You borrowed funds for part of the purchase price of the new residence (new residence loan).
You also own a half share in an investment property with your sister. The investment property was purchased using a loan (investment loan). Your former residence was security for your investment loan.
Your financial institution required you to pay out the investment loan in full when your former residence was sold.
This meant that your new residence loan was higher than you had previously intended. This was because some of the funds from the sale of your former residence were used to pay out the investment loan and not used as part payment of the new residence's purchase price.
You intend to borrow funds equivalent to the investment loan balance prior to pay out (new investment loan). These funds will be used to reduce your new residence loan to the amount you originally intended to borrow. The investment property will be used as security for the new investment loan.
You will incur interest expenses on the new investment loan.
Relevant legislative provisions
Income Tax Assessment Act 1997 Section 8-1.
Reasons for decision
Section 8-1 of the Income Tax Assessment Act 1997 (ITAA 1997) allows a deduction for all losses and outgoings to the extent to which they are incurred in gaining or producing assessable income, except where the outgoings are of a capital, private or domestic nature, or relate to the earning of exempt income.
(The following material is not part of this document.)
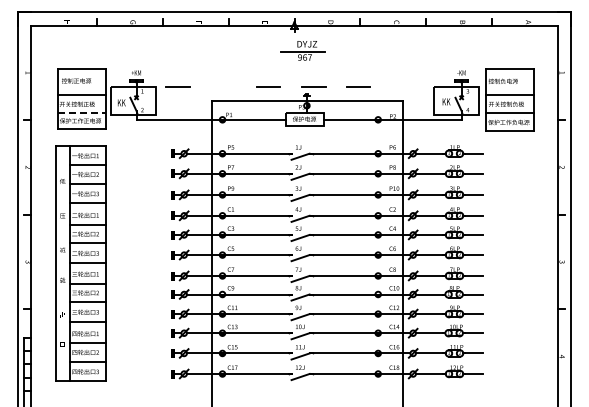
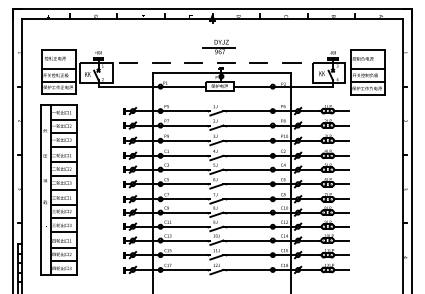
part: (302, 50) -> (218, 46), moved
line: (223, 86) -> (161, 62), added
line: (404, 86) -> (291, 62), added
line: (82, 113) -> (59, 82), dashed -> solid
Whether interest has been incurred in the course of producing assessable income generally depends on the use to which the borrowed funds have been put. The 'use' test, established in Federal Commissioner of Taxation v. Munro (1926) 38 CLR 153, is the basic test for the deductibility of interest, and looks at the application of the borrowed funds as the main criterion. The interest will be deductible to the extent that the funds are used to produce assessable income.
Essentially, it is the use to which the borrowed funds are put rather than the security offered for the loan that will determine the deductibility of the interest. If the borrowed funds are used to produce assessable income, then the interest will be deductible. If the funds are used for non-income producing purposes, then the interest will not be deductible.
In your case, you were required to payout the loan used to purchase your investment property when you sold your former residence. It is your intention to borrow funds equivalent to the investment loan balance prior to pay out, using your rental property as security. The funds borrowed will be used to reduce the debt owing on your new residence's loan to the amount you originally intended to borrow.
As discussed previously, the security used for the loan is not relevant; it is the use of the funds borrowed that is determinative of deductibility. In your situation, the new borrowing will not be used for an income producing purpose as it will be used to reduce the balance of the loan used to purchase your new residence, and as such you will be using the funds borrowed for a private purpose.
It is acknowledged that you did not request the payout of your investment loan, but rather it was the financial institution that insisted that the payment be made. However, the Commissioner does not have any discretion to allow you to reinstate the investment loan to its prior position.
Therefore, any interest accrued with this loan cannot be claimed as a deduction under section 8-1 of the ITAA 1997.